Charlie and the Chocolate Factory
Charlie and the Chocolate FactoryLike a good piece of candy, Tim Burton's fantastical big-screen version of Roald Dahl's children's classic Charlie and the Chocolate Factory is sweet with just the right touch of sour. It's a flight of fancy that takes off from the very first image, but never loses its loftiness or bizarre charm. Like all of Dahl's work, it takes a child's eye view of the world, which necessarily calls for exaggeration and grotesquerie, which are Burton's cinematic specialties. Despite being a mega-budget studio production, this is one of Burton's best films in years. For once, you can't sense him pushing against the boundaries of studio-mandated mainstream "entertainment"; it makes good on the promise suggested by Big Fish (2003) that Burton's unique voice won't be quashed again like it was in his forgettable 2001 remake of Planet of the Apes.

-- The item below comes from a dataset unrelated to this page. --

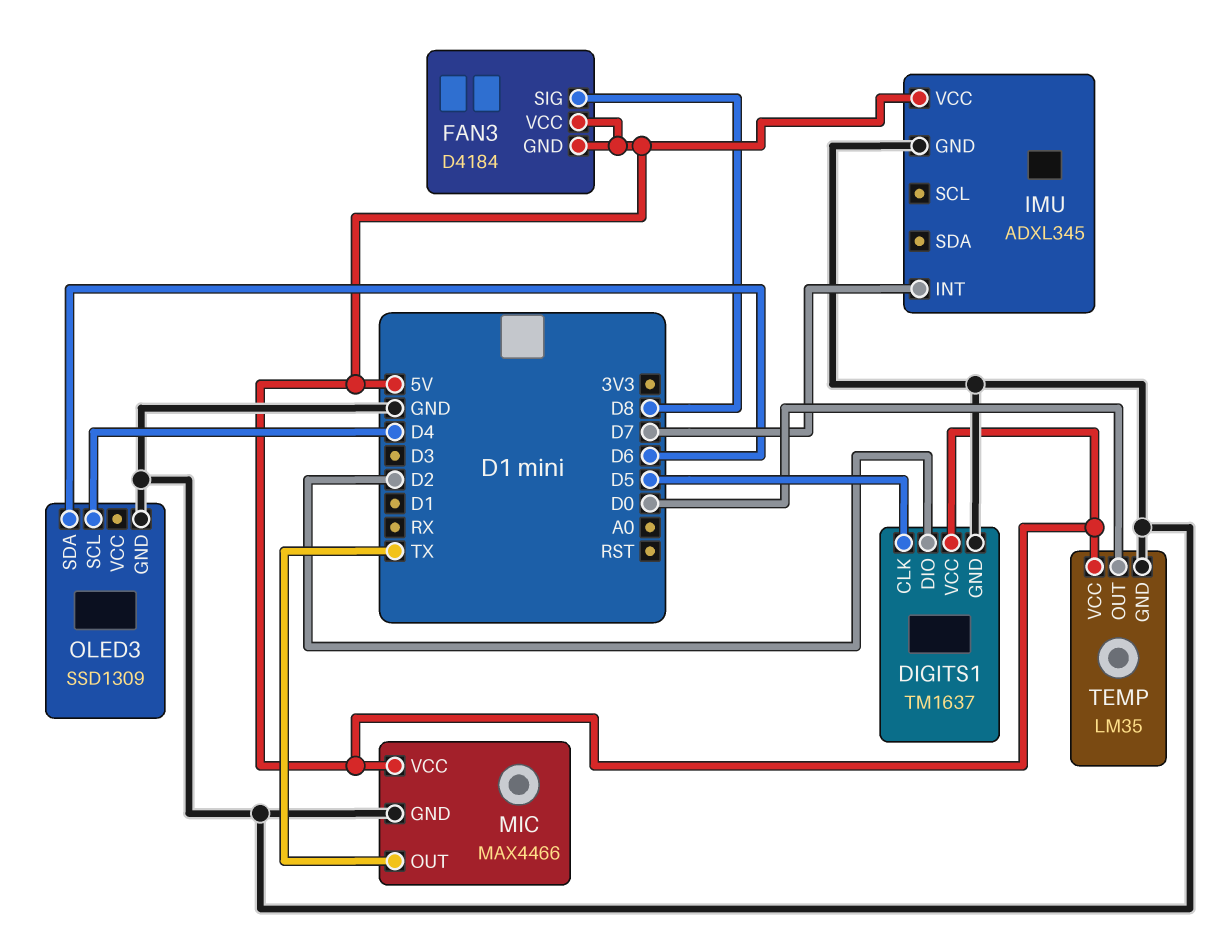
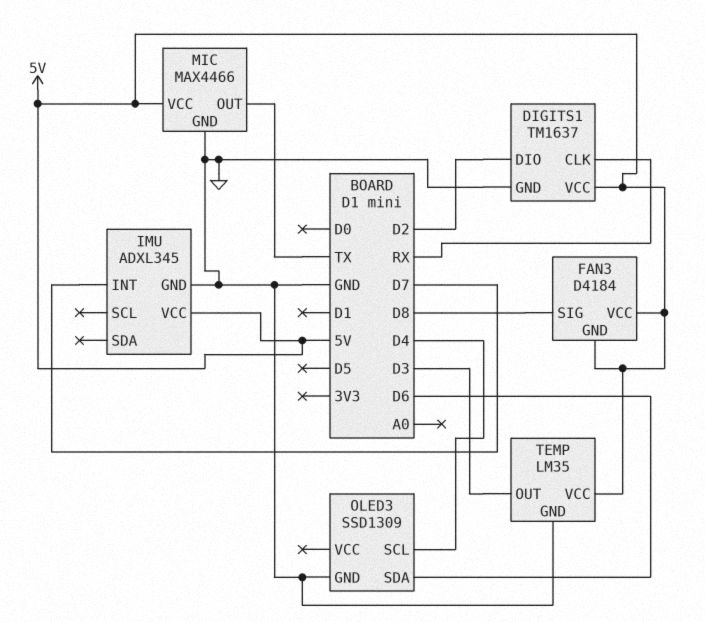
DIGITS1 pin CLK: D5 -> RX
TEMP pin OUT: D0 -> D3

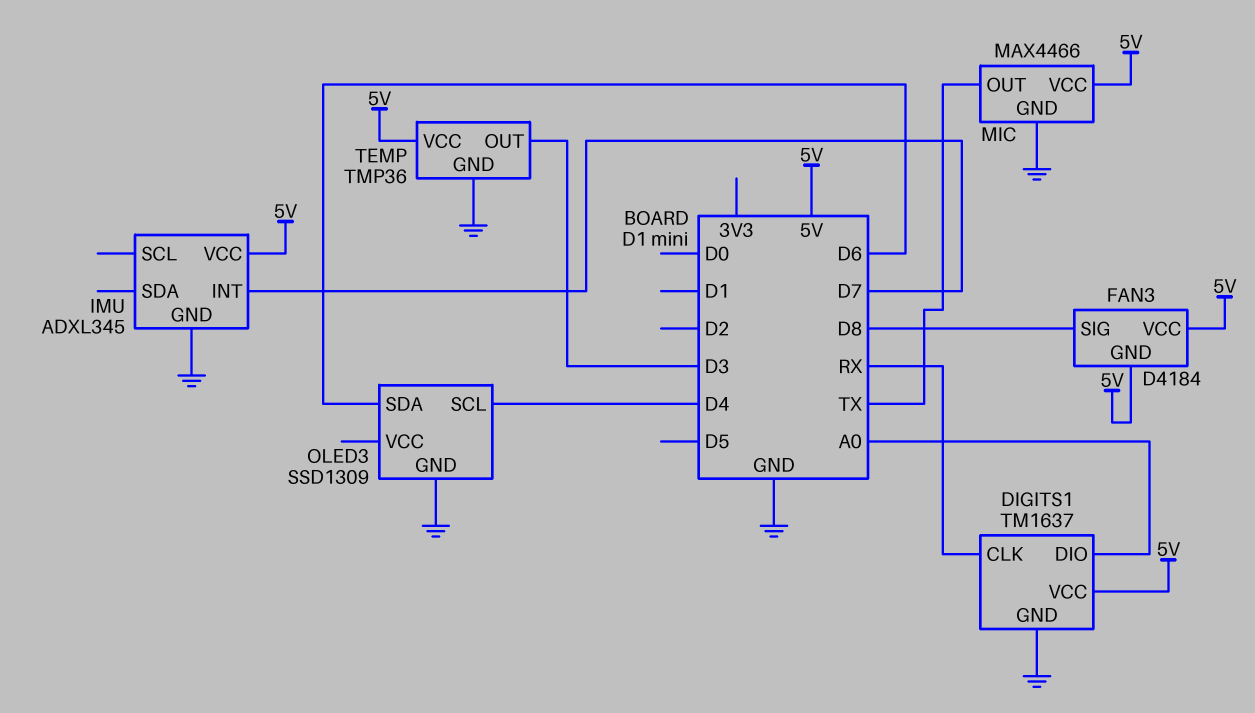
DIGITS1 pin DIO: D2 -> A0
TEMP: LM35 -> TMP36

For the fourth time, Burton teams with actor Johnny Depp, and it's no small surprise that Burton's best work occurs when Depp is in the lead (see also 1990's Edward Scissorhands and 1994's Ed Wood). Burton and Depp are kindred spirits -- they're charming weirdos in a realm of increasing homogenization, and the spark they ignite together is the hope that there will always be a space carved out in Hollywood for the quirky and unique.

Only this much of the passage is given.